RE: IIBAN numbers:

Nifty!  Thanks for the pointers, I think we should avoid reinventing
wheels whenever possible.

When composing my last response in this thread I wrote, and then erased:

"There doesn't have to be one solution: I'd like to see some
experimentation, with clients supporting different schemes for bitcoin
address aliases, and maybe supporting plugins to extend the schemes
supported (a plugin would take a string, do some
behind-the-scenes-magic, and return a bitcoin address or public key)."

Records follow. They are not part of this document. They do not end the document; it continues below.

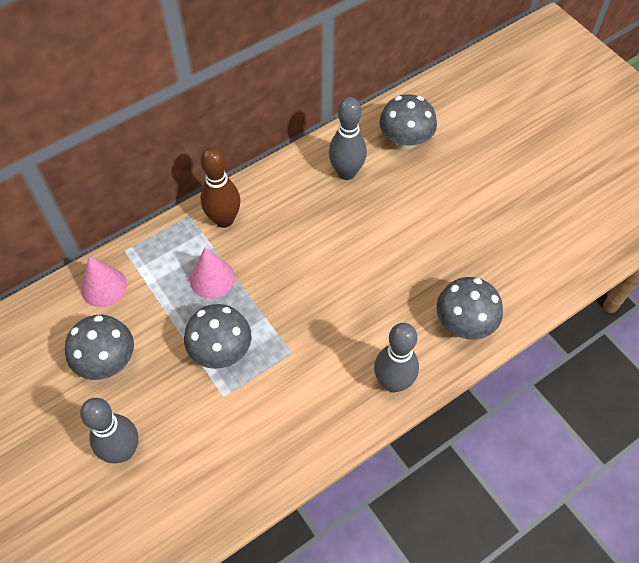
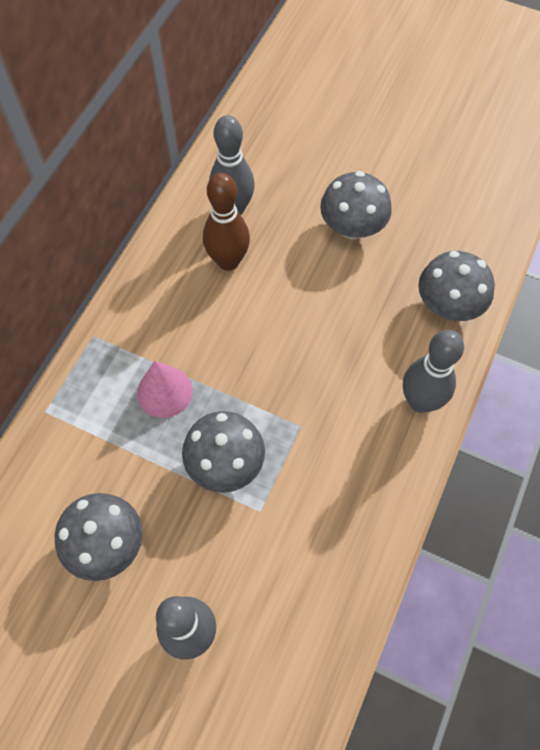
camera: 30 degrees left, 5 degrees up
(104, 287) = (47, 464): pink cone -> none
(224, 220) = (135, 321): brown bowling pin -> brown bowling pin (228, 261)
(405, 140) = (271, 147): grey mushroom -> grey mushroom (352, 227)

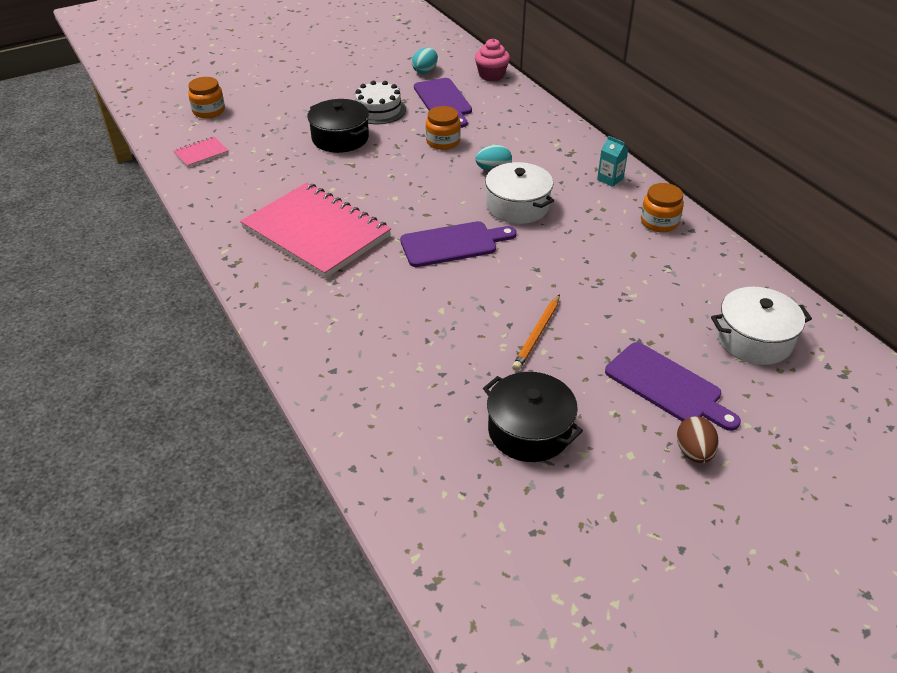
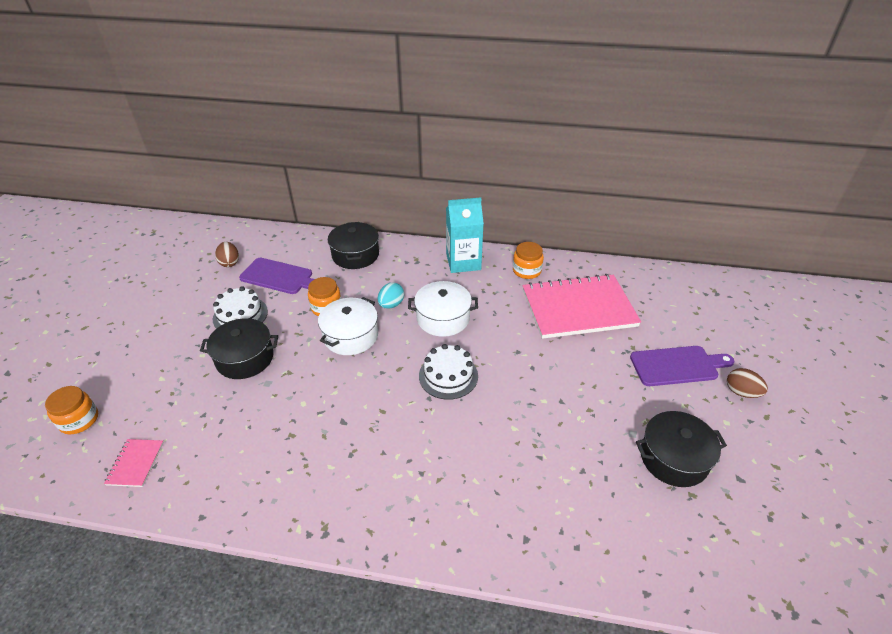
camera: 50 degrees left, 0 degrees up
(316, 232) = (347, 447): pink notebook -> pink notebook (578, 308)
(425, 71) = (229, 263): turquoise egg -> brown egg
(453, 244) = (448, 376): purple cutting board -> white cake
(491, 75) = (284, 237): pink cupcake -> none
(526, 119) = (355, 255): none -> black pot
(537, 334) = (583, 394): orange pencil -> none
(610, 179) = (463, 262): turquoise carton -> turquoise carton, size x2.02
(754, 339) = (663, 305): white pot -> white pot (350, 336)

Defining Bitcoin as an IIBAN "institution", with 36^6 "accounts",
seems like a forward-thinking idea, although I'm not clear on exactly
how those 2.2billion "accounts" would get allocated and mapped into
bitcoin addresses.

I imagine some central organization that maps IIBAN account numbers to
domain names... and then clients (or plugins in the clients) query
that trusted central organization and then the account holder's domain
to get a (possibly unique) public key or bitcoin address.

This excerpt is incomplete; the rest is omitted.